I am often skeptical of the vaunted emotional sensitivity of animals, largely because I have had some really obtuse animals in my day.  That many are hypersensitive to body language and can tell when a human’s depressed, I have no problems with, but for every ministering angel of the animal kingdom you can show me, I can find a dog startled by its own farts.

Athena, for example, is utterly clueless about recent tensions, since her life is entirely occupied by the hated presence of The Enemy.

Ben, however, has apparently figured out that something’s up.
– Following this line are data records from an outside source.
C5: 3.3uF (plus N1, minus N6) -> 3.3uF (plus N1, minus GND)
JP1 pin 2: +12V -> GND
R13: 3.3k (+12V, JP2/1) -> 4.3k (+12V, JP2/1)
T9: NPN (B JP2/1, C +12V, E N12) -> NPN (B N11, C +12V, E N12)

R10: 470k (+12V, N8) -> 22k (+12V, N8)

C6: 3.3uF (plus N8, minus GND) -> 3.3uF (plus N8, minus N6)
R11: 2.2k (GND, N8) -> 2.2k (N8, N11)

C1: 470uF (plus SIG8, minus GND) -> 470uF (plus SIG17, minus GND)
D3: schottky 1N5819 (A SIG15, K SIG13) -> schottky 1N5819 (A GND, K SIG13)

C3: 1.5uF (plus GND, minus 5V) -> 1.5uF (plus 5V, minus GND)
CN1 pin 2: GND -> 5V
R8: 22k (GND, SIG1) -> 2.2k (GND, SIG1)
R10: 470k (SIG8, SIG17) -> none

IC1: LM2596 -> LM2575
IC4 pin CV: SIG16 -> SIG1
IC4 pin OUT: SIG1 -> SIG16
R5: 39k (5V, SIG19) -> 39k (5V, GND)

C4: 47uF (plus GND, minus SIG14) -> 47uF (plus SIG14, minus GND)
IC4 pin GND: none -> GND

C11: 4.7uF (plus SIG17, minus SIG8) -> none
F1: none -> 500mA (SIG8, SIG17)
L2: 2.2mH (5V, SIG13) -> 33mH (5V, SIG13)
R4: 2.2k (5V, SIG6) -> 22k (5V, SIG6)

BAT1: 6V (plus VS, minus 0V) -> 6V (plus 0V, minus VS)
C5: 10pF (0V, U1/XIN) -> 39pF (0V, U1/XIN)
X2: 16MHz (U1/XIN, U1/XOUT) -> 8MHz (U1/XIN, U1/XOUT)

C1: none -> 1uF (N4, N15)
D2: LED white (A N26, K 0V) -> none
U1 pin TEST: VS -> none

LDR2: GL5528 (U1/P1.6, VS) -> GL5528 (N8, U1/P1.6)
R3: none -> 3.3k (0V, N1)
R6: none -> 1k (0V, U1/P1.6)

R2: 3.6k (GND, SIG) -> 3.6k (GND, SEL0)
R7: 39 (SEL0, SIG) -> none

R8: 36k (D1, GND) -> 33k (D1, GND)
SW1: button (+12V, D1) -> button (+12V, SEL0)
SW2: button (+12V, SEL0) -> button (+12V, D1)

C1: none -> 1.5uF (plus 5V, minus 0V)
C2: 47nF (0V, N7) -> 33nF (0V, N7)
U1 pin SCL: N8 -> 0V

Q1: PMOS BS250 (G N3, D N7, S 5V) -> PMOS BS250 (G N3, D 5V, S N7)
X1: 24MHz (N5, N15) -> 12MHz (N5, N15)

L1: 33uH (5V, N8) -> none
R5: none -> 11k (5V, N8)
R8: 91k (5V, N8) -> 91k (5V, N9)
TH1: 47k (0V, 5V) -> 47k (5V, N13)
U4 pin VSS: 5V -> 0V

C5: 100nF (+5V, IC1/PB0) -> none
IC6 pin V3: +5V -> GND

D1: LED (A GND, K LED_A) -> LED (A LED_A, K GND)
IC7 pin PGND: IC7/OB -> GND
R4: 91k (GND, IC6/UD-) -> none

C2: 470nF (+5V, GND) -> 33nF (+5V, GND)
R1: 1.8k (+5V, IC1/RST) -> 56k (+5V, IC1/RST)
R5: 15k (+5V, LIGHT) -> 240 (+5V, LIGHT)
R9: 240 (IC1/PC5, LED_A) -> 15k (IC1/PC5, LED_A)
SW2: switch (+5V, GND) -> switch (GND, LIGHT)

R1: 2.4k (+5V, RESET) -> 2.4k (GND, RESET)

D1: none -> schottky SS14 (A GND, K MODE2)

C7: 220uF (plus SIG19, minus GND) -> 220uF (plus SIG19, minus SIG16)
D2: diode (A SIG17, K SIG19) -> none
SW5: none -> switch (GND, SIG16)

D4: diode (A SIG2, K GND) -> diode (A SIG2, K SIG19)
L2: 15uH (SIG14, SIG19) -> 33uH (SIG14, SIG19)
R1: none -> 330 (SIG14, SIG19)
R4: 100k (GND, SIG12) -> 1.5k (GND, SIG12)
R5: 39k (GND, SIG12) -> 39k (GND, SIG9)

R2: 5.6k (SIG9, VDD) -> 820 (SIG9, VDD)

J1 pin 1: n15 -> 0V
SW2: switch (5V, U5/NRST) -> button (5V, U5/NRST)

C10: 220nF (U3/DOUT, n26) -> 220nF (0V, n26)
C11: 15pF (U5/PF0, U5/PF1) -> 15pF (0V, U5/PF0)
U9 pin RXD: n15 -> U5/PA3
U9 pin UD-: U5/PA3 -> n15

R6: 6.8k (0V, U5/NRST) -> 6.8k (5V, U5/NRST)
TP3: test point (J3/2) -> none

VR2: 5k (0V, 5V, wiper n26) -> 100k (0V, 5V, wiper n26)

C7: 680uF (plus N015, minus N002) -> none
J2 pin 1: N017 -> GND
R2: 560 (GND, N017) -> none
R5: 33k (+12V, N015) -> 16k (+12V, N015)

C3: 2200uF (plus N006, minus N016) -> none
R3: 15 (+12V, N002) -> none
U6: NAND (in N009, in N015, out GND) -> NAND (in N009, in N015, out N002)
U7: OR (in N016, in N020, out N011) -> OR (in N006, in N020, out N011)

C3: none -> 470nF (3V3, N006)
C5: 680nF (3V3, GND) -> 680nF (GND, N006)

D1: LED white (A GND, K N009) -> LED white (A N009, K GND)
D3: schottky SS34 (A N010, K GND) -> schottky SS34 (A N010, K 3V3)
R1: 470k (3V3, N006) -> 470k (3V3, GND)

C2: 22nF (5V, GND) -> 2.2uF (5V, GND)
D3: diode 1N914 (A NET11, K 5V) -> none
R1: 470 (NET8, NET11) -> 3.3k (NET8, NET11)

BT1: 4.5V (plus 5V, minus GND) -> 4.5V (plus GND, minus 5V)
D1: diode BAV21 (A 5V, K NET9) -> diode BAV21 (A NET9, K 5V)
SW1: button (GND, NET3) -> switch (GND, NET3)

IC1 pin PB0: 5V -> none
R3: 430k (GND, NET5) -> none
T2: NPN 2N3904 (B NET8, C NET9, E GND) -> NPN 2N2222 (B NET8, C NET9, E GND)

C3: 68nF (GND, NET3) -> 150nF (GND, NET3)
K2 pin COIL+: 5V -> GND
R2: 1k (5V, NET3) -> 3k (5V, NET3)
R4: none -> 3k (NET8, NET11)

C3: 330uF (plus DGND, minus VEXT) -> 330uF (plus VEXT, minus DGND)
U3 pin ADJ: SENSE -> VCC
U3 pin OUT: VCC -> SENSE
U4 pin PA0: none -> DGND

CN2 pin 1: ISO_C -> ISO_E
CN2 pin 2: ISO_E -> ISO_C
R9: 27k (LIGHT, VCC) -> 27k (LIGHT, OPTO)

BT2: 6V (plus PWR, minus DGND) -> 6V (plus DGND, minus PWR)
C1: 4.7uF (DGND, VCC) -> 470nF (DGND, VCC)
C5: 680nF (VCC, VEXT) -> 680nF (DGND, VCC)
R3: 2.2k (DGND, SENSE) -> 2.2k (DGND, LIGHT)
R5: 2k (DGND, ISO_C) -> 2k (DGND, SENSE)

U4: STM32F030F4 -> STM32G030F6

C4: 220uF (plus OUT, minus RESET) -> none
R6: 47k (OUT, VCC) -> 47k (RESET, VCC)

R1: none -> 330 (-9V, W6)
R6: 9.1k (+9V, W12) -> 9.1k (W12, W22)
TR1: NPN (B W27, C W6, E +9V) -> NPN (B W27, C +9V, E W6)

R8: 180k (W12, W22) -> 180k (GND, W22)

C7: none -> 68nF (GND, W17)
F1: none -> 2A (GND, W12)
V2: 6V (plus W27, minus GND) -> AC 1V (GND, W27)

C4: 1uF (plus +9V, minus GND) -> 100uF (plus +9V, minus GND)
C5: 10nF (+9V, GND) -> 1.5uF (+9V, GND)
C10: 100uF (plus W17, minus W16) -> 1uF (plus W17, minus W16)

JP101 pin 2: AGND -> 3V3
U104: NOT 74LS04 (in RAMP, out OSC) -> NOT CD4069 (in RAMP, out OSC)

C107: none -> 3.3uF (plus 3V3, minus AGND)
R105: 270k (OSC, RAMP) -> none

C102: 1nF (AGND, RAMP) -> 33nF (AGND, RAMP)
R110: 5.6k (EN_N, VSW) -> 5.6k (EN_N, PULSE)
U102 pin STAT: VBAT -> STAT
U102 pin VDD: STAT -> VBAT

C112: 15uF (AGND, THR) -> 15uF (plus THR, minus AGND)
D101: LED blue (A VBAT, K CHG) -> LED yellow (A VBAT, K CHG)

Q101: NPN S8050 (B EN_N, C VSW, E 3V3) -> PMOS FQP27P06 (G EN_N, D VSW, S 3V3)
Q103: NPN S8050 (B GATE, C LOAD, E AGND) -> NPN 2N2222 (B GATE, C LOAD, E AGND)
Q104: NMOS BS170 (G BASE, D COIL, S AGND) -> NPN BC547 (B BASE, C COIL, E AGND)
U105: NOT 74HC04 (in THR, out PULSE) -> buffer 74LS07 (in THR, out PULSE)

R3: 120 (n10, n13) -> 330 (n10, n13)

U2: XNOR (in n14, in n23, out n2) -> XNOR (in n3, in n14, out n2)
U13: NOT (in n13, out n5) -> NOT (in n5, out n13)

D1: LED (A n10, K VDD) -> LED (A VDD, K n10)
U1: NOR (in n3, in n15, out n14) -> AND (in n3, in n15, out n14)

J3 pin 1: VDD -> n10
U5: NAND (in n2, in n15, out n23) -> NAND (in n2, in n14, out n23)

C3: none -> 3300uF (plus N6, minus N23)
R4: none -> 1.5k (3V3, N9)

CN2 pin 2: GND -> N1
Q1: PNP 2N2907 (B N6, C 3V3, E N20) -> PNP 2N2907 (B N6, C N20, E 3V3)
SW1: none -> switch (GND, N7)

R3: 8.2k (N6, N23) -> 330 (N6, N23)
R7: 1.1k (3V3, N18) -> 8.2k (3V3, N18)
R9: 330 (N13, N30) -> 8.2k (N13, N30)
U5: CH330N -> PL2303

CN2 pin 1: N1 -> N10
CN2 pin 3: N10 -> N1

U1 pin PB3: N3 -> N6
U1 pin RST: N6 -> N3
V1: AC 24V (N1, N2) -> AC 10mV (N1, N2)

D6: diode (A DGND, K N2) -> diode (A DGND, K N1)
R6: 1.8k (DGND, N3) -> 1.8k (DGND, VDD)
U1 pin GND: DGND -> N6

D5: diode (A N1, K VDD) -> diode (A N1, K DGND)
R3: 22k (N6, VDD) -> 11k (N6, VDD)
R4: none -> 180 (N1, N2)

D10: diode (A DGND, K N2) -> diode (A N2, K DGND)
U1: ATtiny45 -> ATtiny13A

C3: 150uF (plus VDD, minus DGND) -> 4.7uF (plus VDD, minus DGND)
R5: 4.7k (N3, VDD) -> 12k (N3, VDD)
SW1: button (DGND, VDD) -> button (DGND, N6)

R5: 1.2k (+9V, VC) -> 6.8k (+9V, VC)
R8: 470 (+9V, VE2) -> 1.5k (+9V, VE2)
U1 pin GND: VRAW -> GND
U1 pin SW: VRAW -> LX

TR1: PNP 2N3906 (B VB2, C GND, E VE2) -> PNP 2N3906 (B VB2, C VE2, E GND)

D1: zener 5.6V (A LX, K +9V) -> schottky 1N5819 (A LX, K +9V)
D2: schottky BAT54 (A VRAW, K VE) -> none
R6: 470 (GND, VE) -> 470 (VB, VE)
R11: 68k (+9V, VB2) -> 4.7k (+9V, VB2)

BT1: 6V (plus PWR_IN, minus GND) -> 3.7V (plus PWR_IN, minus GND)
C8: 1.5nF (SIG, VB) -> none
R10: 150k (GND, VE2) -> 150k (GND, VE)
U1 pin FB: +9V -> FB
While I do not expect felines to be interested or aware of the social dynamics of hominids, he’s apparently decided that A) something’s up, and therefore B) I must be accompanied at all times. Possibly he has me on some kind of one-cat suicide watch, or maybe he figures the tension is ninja-related and is on extra high alert. From his usual role as bathroom paladin, he’s expanded to four or five hugs a day, and as soon as I go upstairs, he’s on the steps, watching to make sure that no ninjas push me down the staircase on my return journey.  I’m at the computer, Ben tucks himself into meatloaf-position nearby and keeps an eye on things, with frequent visits to the lap to make sure that the keyboard’s not gettin’ uppity. If I’m on the couch, within five minutes, Ben is also on the couch. (Ninjas can often be found rooting for spare change among the couch cushions.) This becomes awkward, as Ben takes up a great deal of couch, and James often gets exiled down to the far end, since Ben does not approve of being manhandled by monkeys.

At night, since I’m bedding down in the den at the moment, as soon as I’m down, Ben makes one last round, grabs a light snack, and then comes in and pours himself into the space between my feet. He drapes a front leg across my right ankle and reclines like a Roman emperor. And there he stays, for eight hours or more. If I decide to sleep on my side because my foot is asleep from–to use an example completely and totally at random–a sixteen pound cat draped over my ankle, he tucks himself up behind my knees. Other than that, he does not move. Any shifts in position are conducted around him, like a furry cinderblock. He never used to sleep with us–possibly James twitched his feet too much–but this is now Ben’s post. Ninjas beware!

About the only things that distract him from his duties are food and somebody carelessly leaving butter uncovered on the counter, his latest vice.